How much will you owe in child support and alimony, and for how long.

What division of major assets will be expected.

What division of outstanding debts will be expected.


In order to get the financial questions answered, take along 3 months worth of current paychecks, and 3 years worth of tax returns, showing your income over time, as well as total household income, from any job your wife has. Also a mortgage statement for the house, and any monthly notes and bills you have for cars and credit cards or other revolving credit. Almost forgot 3 months of bank statements too, for each account.

Lots of states require a parenting class for couples going through divorce. Your state may require this, or other types of service / education. Not a big deal, but worth knowing you'll have to do.

Please keep in mind that women can be almost as dense as men about things. Your wife may be completely surprised to receive divorce papers, and may realize at that point that you were actually serious about the lack of intimacy.

If that turns out to be the case (and I hope it does), well, the lawyer can also give you some options here. I would recommend that you have a good marriage counselor picked out, and know how much some intensive counseling for the both of you will cost.

You will need concrete goals, if you go this route. No "I just want moar attention." It has to be specifics,like "We must have a romantic dinner just the two of us, once a month."

I would also recommend that you have a good maid service lined up, to free up some of your wife's time, and a good babysitting service also lined up, so that if you two pursue a reconciliation, you both have the time to do it, with just the two of you.

A neglected relationship is easier to repair than an abusive one.

I hope this helps, and that things get better for you whichever way you end up going!


----------



## Shake_It_Up (Apr 1, 2015)

Sandie said:


> Tell your laywer whether or not you think she will fight the divorce as compared to it being something you both want.


I don't expect a fight. She hasn't wanted to be married for several years. I've been the one fighting to keep it alive. She's told me several times over the years that "If I want to leave, then leave".


----------



## Shake_It_Up (Apr 1, 2015)

NotLikeYou said:


> How much will you owe in child support and alimony, and for how long.


This is one of my main questions. She make 3x what I make, and had an affair. Seems to me that if I wanted to pursue it, I could get alimony from her. I don't think I'd pursue that, but it's part of the puzzle. 



> What division of major assets will be expected.


We don't have much other than a house, 2 cars, a rather small savings, and a few low balance credit cards. 



> In order to get the financial questions answered, take along 3 months worth of current paychecks, and 3 years worth of tax returns, showing your income over time, as well as total household income, from any job your wife has. Also a mortgage statement for the house, and any monthly notes and bills you have for cars and credit cards or other revolving credit. Almost forgot 3 months of bank statements too, for each account.

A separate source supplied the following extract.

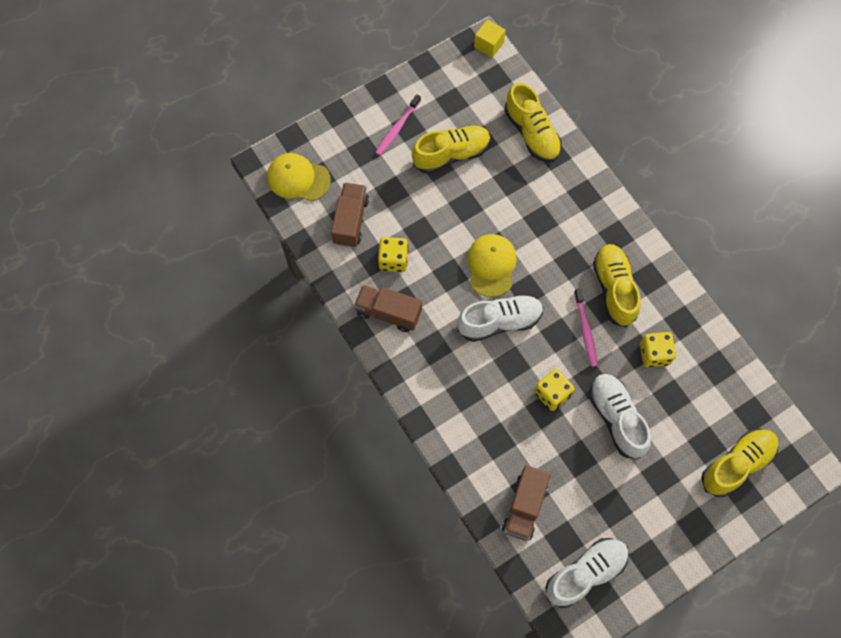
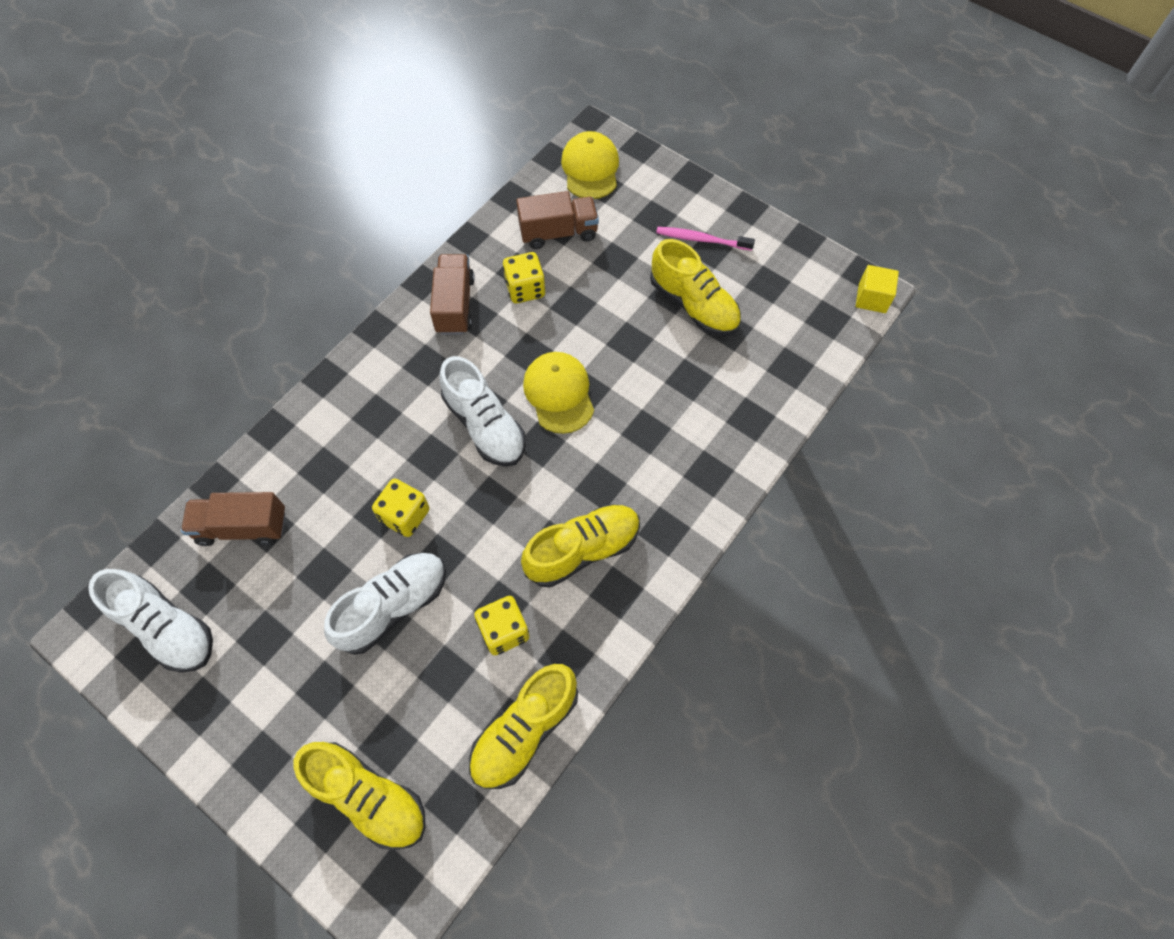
camera: 70 degrees right, 5 degrees down
(491, 265) = (559, 393): yellow cap -> yellow cap turned 90 degrees counterclockwise
(532, 133) = (769, 384): yellow shoe -> yellow shoe (524, 730)
(585, 330) = (508, 531): pink toothbrush -> none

Good idea. Didn't think of that. 



> I would recommend that you have a good marriage counselor picked out, and know how much some intensive counseling for the both of you will cost.


I'm not really interested in counseling. No counselor can make my wife want me. 



> A neglected relationship is easier to repair than an abusive one.


What does 18 years of rejecting me for sex fall under? I'd be willing to wager money that in our marriage, she's said "no" to sex more times than she's been receptive.


----------



## Wandering (Apr 12, 2015)

Just want to say good luck. Be strong and I hope one day I have the courage to do the same.


----------



## NotLikeYou (Aug 30, 2011)

Shake_It_Up said:


> This is one of my main questions. She make 3x what I make, and had an affair. Seems to me that if I wanted to pursue it, I could get alimony from her. I don't think I'd pursue that, but it's part of the puzzle.
> 
> I'm not really interested in counseling. No counselor can make my wife want me.
> 
> What does 18 years of rejecting me for sex fall under? I'd be willing to wager money that in our marriage, she's said "no" to sex more times than she's been receptive.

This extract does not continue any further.